On this Cardinals team, even Palmer, the veteran quarterback, knows no one is indispensable. He missed three games this season with a nerve problem in his throwing shoulder, and his backup Drew Stanton stepped in and went 2-1 as the team’s starter. Palmer is 3-0 since returning to the lineup and loves the way this season is shaping up in the desert.
"It’s a great group of experienced guys and young guys," said Palmer, who threw for 329 yards and touchdowns of 80 and 75 yards to Larry Fitzgerald and Brown, without an interception. "We’re not a young team. We’re not an old team. We’re a team that’s got guys with Super Bowl rings. We’re a team that’s got some young guys that really don’t know how good they are yet. It’s just a very, very good group of guys. We’ll walk with a swagger about ourselves, but we’ll go right back to work on Wednesday and grind it out and get ready for a big game on Sunday."

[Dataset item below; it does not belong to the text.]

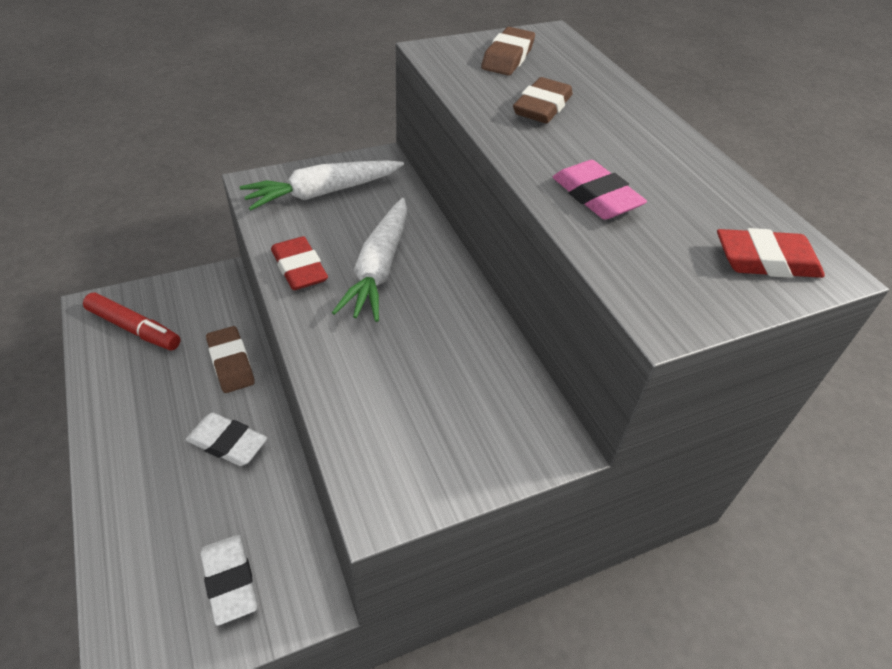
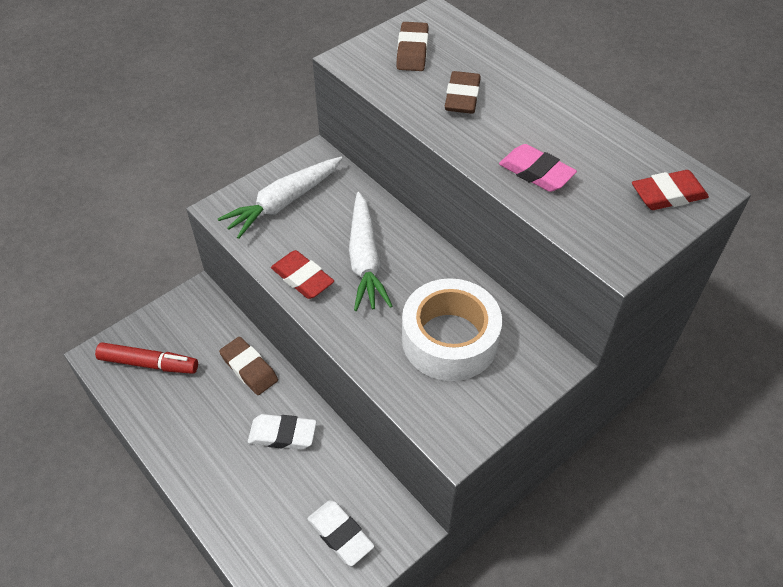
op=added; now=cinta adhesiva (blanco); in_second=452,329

Another big game is right there on the horizon for the Cardinals next week at Dallas, with the Cowboys sitting 6-1 entering their Monday night home game against Washington (2-5). Win that one, and Arizona will improve to 4-0 against the NFC East this season, 7-1 overall, and suddenly be seen as the NFC’s Super Bowl favorite at midseason.
It’s a designation that might have sounded improbable or even laughable at the start of the season, but these Cardinals are making it their reality as this special season unfolds. In Arizona, anonymous and under-appreciated may not be this team’s fate for much longer.